The Human Spirit: Russian paradigm

Despite the long silence of Russian Jewry, as the psalmists would say, the soul will sing and not be silent.

Discussion 370 (photo credit: Courtesy)
Discussion 370
(photo credit: Courtesy)
Let’s say you want to engage career-minded young people – economists, architects, linguists who until now haven’t expressed any interest in Judaism. Despite strenuous and creative attempts by other Jewish organizations, these fast-track young adults have thus far proven to be beyond the reach of outreach.
Here’s a new approach: Instead of offering a beginners course, say Shabbat 101, ask these non-affiliated workaholics to first read 50 pages of ponderous text, then take vacation days from work so they can spend four days, eight hours a day, studying obscure liturgical poetry.
This isn’t a joke; it’s the surprisingly winning formula that an organization called Eshkolot has been employing. The result? So many talented young men and women apply for the program that half need to be turned away.
Have I mentioned that Eshkolot is based in Moscow? On a rare sun-drenched stretch of June days in the Russian capital, 75 young adults who have graduated from Russia’s equivalent of the Ivy League gather at a low-frills resort, 32 kilometers south of the city.
They’re listening to a 90-minute lecture about the structure of Hebrew poetry. No one is fidgeting, even though few can read or speak Hebrew, let alone quote Hebrew poetry. An Israeli musician illustrates the difference between the Egyptian and Iraqi versions of the Friday night hymn “Yedid Nefesh.” They take notes and follow the words in the 288-page source material book they carry with them everywhere, even though they don’t go to synagogue services on Friday night.

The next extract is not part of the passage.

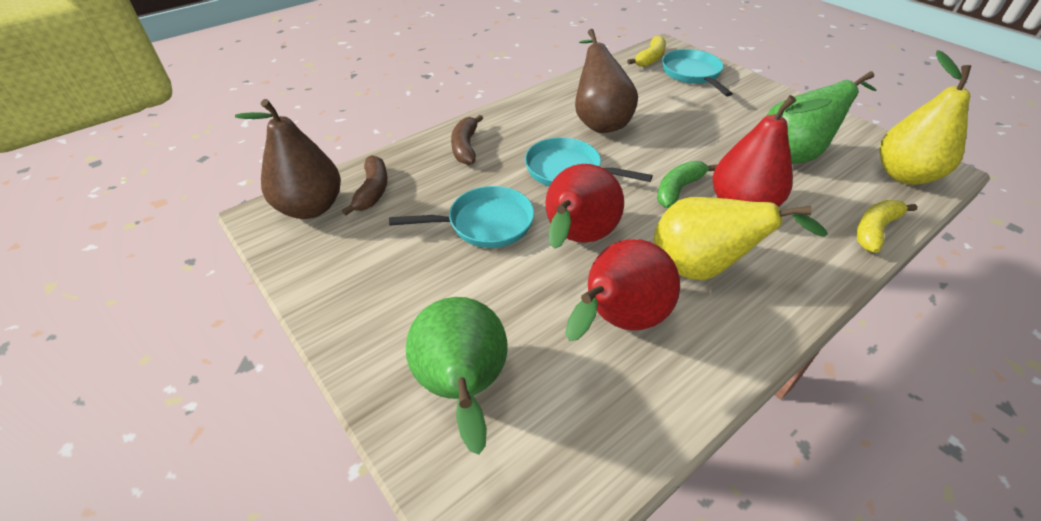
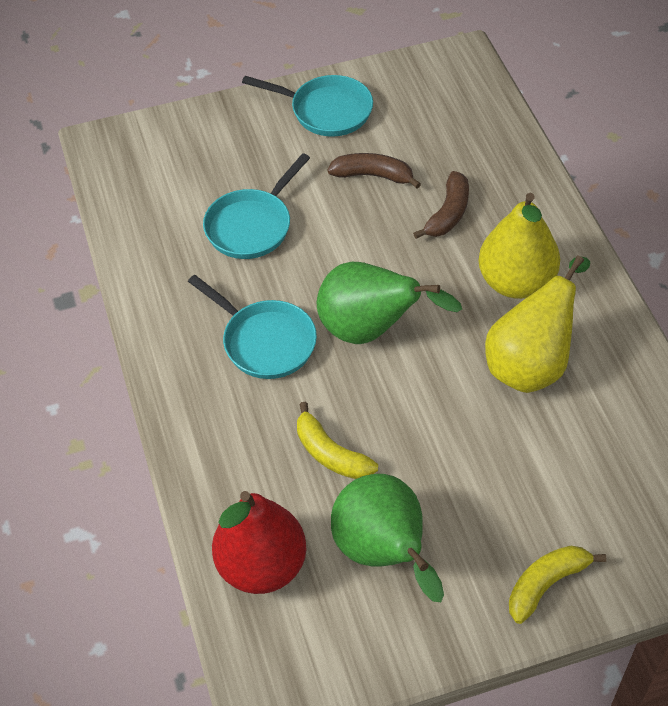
brown pear: 2 -> 0
green banana: 1 -> 0
red pear: 3 -> 1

In addition to these plenary lectures, there are four study tracks. The most popular sign-up is Psalms. Another track focuses on the religious and secular poetry of 11thcentury Yehuda Halevi, using ideas from the Kuzari. The third concentrates on the structure and allusions in the modern Hebrew poetry of Leah Goldberg. The last choice is the work of Itzik Manger, who was (dear readers, how many of you know?) a 20th-century Yiddish poet and playwright.

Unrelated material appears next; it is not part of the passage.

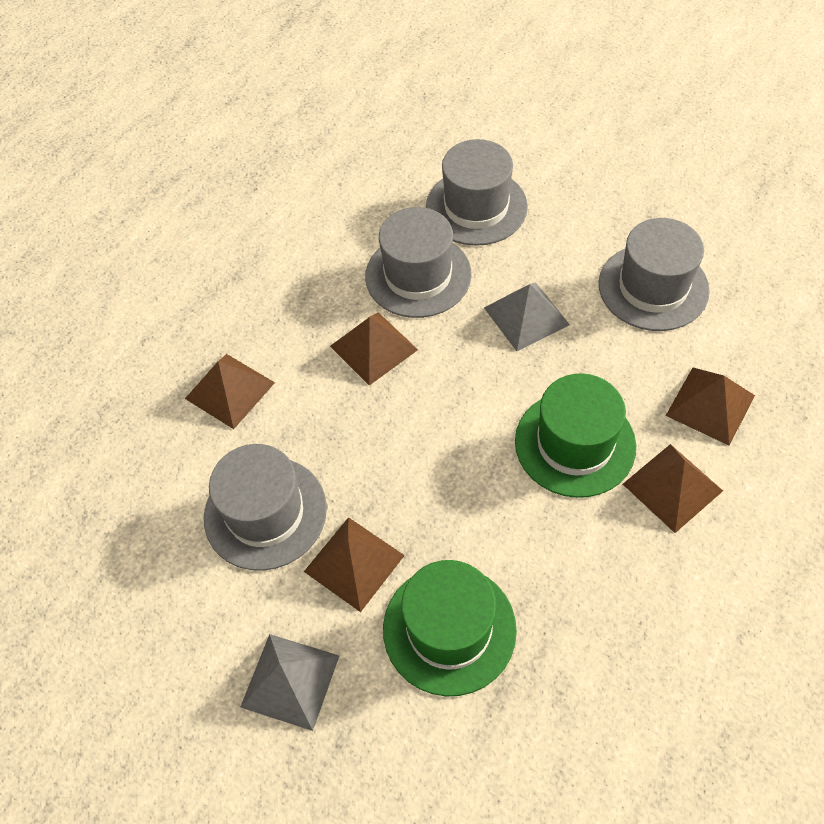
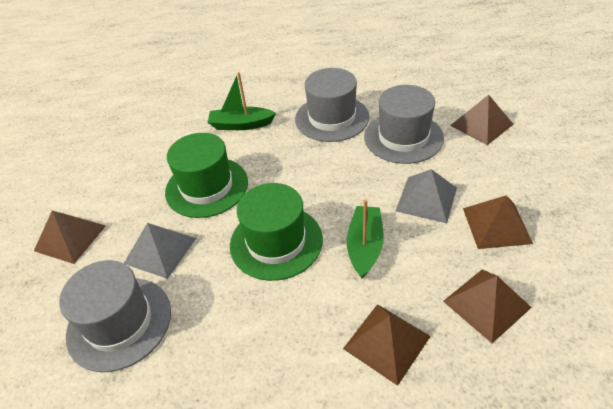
green boat: 0 -> 2
grey hat: 4 -> 3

Eshkolot’s inspired name plays on the Hebrew expression ish eshkolot for a person of high intellectual achievement and the Russian word skola for school/academy.
Eshkolot is sponsored by the Avi Chai Foundation and this four-day retreat – called the Festival of Jewish Texts and Sounds – also receives funds from the Rothschild Foundation Europe.
Participant Yana Reyvikh grew up in Chelyabinsk, a city near the Ural Mountains.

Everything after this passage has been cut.